2. Retrieve documents (FETCH):
Took around 10  milliseconds and returned 167 documents
Examined 167 documents

1. Scan index keys (IXSCAN):
Took around 10  milliseconds and returned 167 documents
Examined 167 keys on index name.first_1_vegan_1 in a forward direction


Results for query:
{"name.first":"John","vegan":false,"name.last":{"$nin":["Smith"]}}

The query took 2 milliseconds to run and returned 83 documents.
83 keys and 83 documents were examined.

Stages:

2. Retrieve documents (FETCH):
Took around 0  milliseconds and returned 83 documents
Examined 83 documents, using filter {"$not":{"name.last":{"$in":["Smith"]}}}

1. Scan index keys (IXSCAN):
Took around 0  milliseconds and returned 83 documents
Examined 83 keys on index name.first_1_vegan_1 in a forward direction

Programmatic API

const flamongo = require('flamongo');
flamongo.explain(input, options, /* optional logging function */)
  .then((results) => { /* use results */ });

best-index

Find the fastest index based on your queries and data.

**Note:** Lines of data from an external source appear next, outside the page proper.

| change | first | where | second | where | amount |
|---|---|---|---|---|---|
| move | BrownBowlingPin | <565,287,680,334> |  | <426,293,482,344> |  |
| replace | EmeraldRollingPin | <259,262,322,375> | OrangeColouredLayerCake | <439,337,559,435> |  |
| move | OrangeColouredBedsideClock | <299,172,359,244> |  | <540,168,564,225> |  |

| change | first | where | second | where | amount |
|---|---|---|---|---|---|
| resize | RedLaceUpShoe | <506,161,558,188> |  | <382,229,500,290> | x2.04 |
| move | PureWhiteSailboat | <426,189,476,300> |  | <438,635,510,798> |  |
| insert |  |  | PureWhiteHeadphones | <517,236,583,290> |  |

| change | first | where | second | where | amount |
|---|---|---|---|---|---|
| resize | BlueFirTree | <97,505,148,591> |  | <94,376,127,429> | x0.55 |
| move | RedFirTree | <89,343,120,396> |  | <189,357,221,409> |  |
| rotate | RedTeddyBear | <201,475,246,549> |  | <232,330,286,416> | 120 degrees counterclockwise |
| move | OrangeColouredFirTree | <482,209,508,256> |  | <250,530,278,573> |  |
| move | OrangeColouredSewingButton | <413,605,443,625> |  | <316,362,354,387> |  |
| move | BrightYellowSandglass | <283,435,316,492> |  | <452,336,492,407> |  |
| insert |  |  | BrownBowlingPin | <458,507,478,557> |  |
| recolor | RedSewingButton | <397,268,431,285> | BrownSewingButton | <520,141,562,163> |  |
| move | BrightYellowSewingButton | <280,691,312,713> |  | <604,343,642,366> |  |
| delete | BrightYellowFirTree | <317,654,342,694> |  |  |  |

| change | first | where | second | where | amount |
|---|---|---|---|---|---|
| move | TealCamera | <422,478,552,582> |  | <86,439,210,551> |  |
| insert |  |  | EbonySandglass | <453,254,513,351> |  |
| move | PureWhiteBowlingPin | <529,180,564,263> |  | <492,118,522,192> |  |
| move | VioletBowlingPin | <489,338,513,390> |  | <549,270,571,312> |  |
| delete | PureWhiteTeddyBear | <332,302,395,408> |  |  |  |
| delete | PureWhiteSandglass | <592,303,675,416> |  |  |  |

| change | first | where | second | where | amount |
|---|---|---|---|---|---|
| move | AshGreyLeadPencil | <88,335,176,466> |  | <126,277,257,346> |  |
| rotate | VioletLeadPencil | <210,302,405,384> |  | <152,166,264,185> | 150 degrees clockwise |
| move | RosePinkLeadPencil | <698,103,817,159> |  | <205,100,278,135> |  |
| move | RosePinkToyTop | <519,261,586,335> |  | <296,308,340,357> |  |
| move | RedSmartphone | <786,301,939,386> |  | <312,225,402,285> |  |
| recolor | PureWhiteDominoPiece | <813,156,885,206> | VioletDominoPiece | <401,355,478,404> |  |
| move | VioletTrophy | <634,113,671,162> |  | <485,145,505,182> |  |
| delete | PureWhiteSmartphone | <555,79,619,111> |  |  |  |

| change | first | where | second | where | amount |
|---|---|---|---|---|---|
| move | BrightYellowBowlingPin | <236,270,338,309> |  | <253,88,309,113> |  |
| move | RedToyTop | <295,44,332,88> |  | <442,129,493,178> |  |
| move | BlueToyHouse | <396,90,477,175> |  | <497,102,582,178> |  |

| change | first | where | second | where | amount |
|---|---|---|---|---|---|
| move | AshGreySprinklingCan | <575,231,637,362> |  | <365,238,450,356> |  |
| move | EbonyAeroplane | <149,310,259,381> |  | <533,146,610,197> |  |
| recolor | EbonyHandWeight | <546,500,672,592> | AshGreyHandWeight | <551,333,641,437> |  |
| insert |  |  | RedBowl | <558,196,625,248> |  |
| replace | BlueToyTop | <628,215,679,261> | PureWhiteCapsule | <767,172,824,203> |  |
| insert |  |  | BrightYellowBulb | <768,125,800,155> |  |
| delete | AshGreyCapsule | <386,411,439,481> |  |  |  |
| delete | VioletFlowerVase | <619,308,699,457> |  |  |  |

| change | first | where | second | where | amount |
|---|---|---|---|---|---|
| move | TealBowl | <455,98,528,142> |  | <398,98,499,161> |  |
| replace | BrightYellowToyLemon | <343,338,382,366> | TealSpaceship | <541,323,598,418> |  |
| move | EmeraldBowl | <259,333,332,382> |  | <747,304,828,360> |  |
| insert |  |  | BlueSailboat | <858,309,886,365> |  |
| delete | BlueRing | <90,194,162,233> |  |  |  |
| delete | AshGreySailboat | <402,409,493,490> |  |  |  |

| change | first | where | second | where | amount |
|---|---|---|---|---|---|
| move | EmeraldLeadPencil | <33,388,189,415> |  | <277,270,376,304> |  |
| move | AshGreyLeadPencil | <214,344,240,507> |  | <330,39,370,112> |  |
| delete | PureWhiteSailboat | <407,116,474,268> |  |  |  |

$ flamongo best-index input.json

Where input.json looks something like:

{
  "queries": [
    { "name.first": "Richard", "vegan": true },
    { "name.first": "John", "vegan": false, "name.last": { "$nin": ["Smith"] } }
  ],
  "schema": {
    "name": {
      "first": "first",
      "last": "last"
    },
    "vegan": "bool",
    "birthday": "date",
    "friends": [{
      "name": {
        "first": "first",
        "last": "last"
      }
    }]
  }
}

Example output:

Connection open
---------------------------------------------------------------------------------------------
Running the following query against 4 indexes to find the best index:
{"name.first":"Richard","vegan":true}

The best index based on your input appears to be vegan_1_name.first_1, which took 0 milliseconds. (102 documents were returned.)
You can create the index using this key: {"vegan":1,"name.first":1}

Rank  |  Index                 |  Time (ms)  |  Documents examined  |  Keys examined
1     |  vegan_1_name.first_1  |  0          |  102                 |  102
2     |  name.first_1_vegan_1  |  1          |  102                 |  102
3     |  name.first_1          |  1          |  182                 |  182
4     |  vegan_1               |  53         |  45141               |  45141

---------------------------------------------------------------------------------------------
Running the following query against 15 indexes to find the best index:
{"name.first":"John","vegan":false,"name.last":{"$nin":["Smith"]}}

The best index based on your input appears to be vegan_1_name.first_1, which took 1 milliseconds. (86 documents were returned.)
You can create the index using this key: {"vegan":1,"name.first":1}

Rank  |  Index                             |  Time (ms)  |  Documents examined  |  Keys examined
1     |  vegan_1_name.first_1              |  1          |  86                  |  86
2     |  name.first_1_vegan_1_name.last_1  |  1          |  86                  |  87
3     |  name.first_1                      |  1          |  161                 |  161
4     |  name.first_1_name.last_1          |  1          |  161                 |  162
5     |  name.last_1_name.first_1          |  9          |  161                 |  1160
6     |  name.first_1_vegan_1              |  11         |  86                  |  86
7     |  vegan_1                           |  52         |  44859               |  44859
8     |  vegan_1_name.last_1               |  91         |  44761               |  44763
9     |  name.last_1_vegan_1               |  94         |  44761               |  45261
10    |  name.last_1                       |  164        |  89811               |  89812

Alias

flamongo best

Programmatic API

const flamongo = require('flamongo');
flamongo.bestIndex(input, options, /* optional logging function */)
  .then((results) => { /* use results */ });

Performance

flamongo is not yet clever enough to guess which indexes to try first, so it just tries every possible one. Note that due to the nature of combinatorics, queries with many search terms will result in a huge number of permutations. 4 search terms will test 64 indexes, which will be slow but fine. 5 terms will need to check 325 indexes, which is a really long wait. Anything more than that is not worth doing.

Input format

  • queries: An array of queries to run against your Mongo collection. Flamongo will output stats for each one in turn.
  • schema: A schema that Flamongo will use to fill a test collection with data. The type descriptions map to Chance.js generators. Optional if the preserveData option is specified (see below).
  • indexKeys: An array of indexes to create. Only used for flamongo explain.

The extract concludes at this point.